Dévorant l’image, le temps s’inscrit à même la pellicule comme sa part maudite. Dans l’entrelacs d’intertitres, d’images mobiles et fixes (utilisées pour combler les pertes), l’histoire d’amour tramant les plans « documentaires » s’effiloche jusqu’à tomber en lambeaux. Il n’y a plus alors que des fragments qui ne font plus monde, des ruines qui ne nous laissent que plus éloignés d’une culture dont on voit des signes sans les comprendre. Sans cesse troué, heurté, dévoilé dans sa fragilité même, le film trouve là sa vraie beauté.

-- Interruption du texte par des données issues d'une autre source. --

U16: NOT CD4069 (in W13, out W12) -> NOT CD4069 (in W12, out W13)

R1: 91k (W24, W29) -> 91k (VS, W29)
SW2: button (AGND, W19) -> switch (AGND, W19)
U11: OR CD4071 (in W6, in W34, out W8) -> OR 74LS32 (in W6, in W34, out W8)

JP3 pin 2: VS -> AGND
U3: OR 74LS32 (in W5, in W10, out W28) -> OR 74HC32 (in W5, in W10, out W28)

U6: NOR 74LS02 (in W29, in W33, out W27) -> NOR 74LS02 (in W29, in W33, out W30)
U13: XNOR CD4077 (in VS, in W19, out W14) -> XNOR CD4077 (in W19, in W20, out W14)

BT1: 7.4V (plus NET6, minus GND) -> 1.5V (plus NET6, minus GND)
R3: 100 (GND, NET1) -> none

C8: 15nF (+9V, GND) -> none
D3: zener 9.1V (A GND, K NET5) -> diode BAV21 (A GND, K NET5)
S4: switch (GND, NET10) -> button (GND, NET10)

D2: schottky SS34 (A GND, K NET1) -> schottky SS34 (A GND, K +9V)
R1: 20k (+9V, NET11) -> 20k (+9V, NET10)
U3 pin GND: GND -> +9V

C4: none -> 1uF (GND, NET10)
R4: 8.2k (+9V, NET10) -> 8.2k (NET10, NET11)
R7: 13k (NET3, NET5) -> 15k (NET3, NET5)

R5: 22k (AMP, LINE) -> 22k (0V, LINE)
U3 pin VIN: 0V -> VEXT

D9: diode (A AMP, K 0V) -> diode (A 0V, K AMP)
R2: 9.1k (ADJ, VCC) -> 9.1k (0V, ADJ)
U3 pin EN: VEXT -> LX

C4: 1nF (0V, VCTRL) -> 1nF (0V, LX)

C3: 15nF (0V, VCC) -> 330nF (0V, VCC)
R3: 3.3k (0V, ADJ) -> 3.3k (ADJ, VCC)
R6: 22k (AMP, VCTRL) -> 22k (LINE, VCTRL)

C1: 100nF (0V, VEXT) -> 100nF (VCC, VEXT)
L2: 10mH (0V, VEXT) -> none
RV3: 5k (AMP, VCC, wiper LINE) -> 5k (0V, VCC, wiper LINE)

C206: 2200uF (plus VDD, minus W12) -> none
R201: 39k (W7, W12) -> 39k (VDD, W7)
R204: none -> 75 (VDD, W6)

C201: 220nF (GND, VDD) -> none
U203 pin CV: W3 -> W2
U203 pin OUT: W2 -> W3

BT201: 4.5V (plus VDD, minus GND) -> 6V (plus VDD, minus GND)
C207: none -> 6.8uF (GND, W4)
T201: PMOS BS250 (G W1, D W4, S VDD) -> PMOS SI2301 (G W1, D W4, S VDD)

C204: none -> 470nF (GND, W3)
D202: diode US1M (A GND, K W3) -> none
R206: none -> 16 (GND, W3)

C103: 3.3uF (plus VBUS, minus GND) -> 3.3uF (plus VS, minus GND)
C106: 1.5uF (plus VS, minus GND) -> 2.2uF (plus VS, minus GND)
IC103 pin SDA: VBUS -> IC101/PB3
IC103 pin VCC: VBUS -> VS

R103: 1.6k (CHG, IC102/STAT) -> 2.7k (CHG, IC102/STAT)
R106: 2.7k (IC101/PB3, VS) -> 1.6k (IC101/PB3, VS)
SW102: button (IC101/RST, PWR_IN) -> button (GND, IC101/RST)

Il faut ici saluer les parti-pris d’une restauration qui, tout en proposant la version la plus complète possible, n’a pas évacué le travail de destruction du temps qui marque chaque photogramme de son empreinte – parfois hallucinatoire. Il y a en effet une forme de courage et d’intelligence à ne pas caler l’utilisation du matériel existant sur le seul critère de la lisibilité figurative. Ainsi de l’incendie d’un village, annoncé par un carton, et qui apparaît très vite à la fois recouvert et révélé par une pellicule totalement oxydée. A force de sautes, de basculement entre mouvement et fixité, le passage entre chaque photogramme devient comme celui d’un pont – les fantômes, de l’autre côté, viennent à notre rencontre. Un plan, magnifié comme tant d’autres par l’utilisation de filtres colorés, donne singulièrement à éprouver cette hantise. Tandis qu’une femme s’éloigne en barque, dans un scintillement bleu et argent, sous le regard de celui qui l’aime et qui est resté sur le rivage, elle disparaît soudain du milieu du plan, sans que l’on sache si cela est volontaire ou accidentel. La mer devient alors pour celui qui la contemple, à l’instar de l’image cinématographique, une surface habitée par l’absence. Curtis n’a rien sauvé, il a enregistré la disparition dans son processus même.